[Data extract — start]

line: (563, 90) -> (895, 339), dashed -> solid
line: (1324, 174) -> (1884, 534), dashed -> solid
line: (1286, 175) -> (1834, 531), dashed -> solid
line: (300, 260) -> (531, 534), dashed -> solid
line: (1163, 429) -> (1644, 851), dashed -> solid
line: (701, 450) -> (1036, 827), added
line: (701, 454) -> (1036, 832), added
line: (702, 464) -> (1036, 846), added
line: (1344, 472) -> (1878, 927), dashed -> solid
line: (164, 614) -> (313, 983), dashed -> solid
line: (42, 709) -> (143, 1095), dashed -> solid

[Data extract — finish]
[Data extract — start]

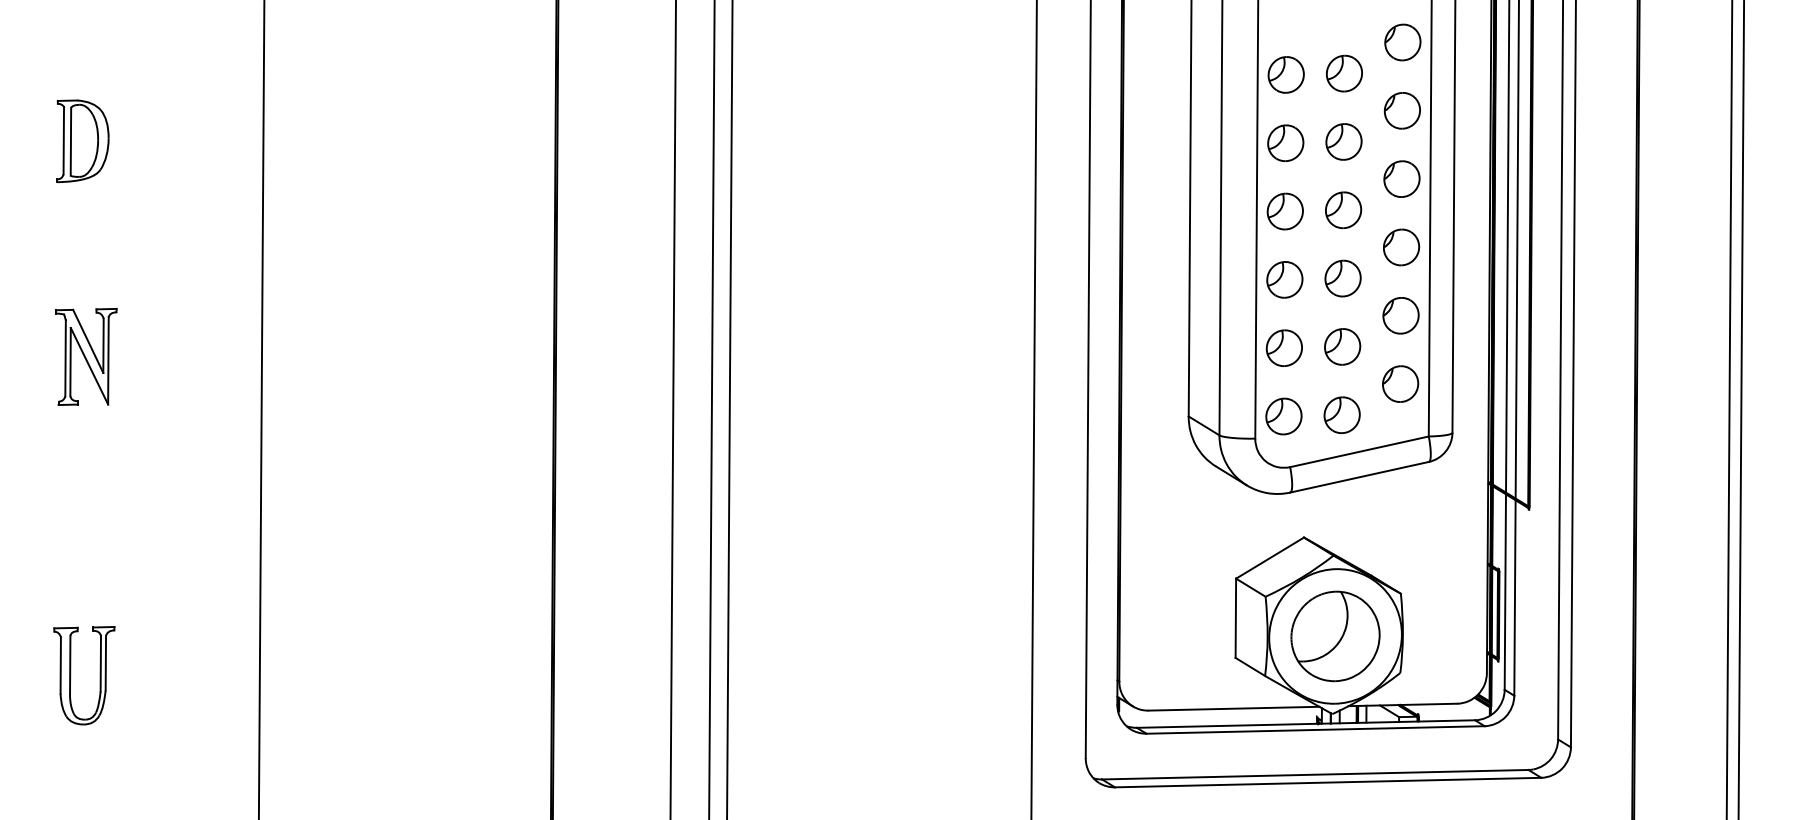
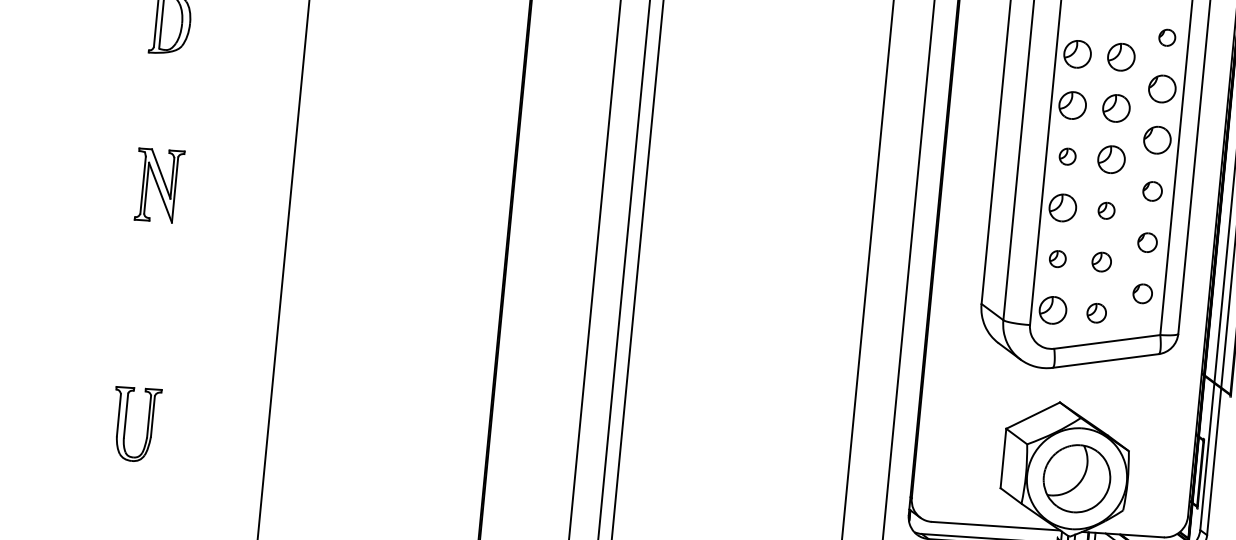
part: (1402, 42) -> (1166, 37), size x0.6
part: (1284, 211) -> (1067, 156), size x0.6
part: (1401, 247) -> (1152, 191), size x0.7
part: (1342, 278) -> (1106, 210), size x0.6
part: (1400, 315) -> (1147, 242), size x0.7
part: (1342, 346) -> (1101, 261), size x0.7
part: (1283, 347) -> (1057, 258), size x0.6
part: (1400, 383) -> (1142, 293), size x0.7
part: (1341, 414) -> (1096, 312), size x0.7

[Data extract — finish]

◆ **Problem details**
In the data above, start at the line that has "part: (1402, 42) -> (1166, 37), size x0.6", stop after the line that has "part: (1400, 383) -> (1142, 293), size x0.7", and print every line in between exactly as it stands.

◆ **Your response**
part: (1402, 42) -> (1166, 37), size x0.6
part: (1284, 211) -> (1067, 156), size x0.6
part: (1401, 247) -> (1152, 191), size x0.7
part: (1342, 278) -> (1106, 210), size x0.6
part: (1400, 315) -> (1147, 242), size x0.7
part: (1342, 346) -> (1101, 261), size x0.7
part: (1283, 347) -> (1057, 258), size x0.6
part: (1400, 383) -> (1142, 293), size x0.7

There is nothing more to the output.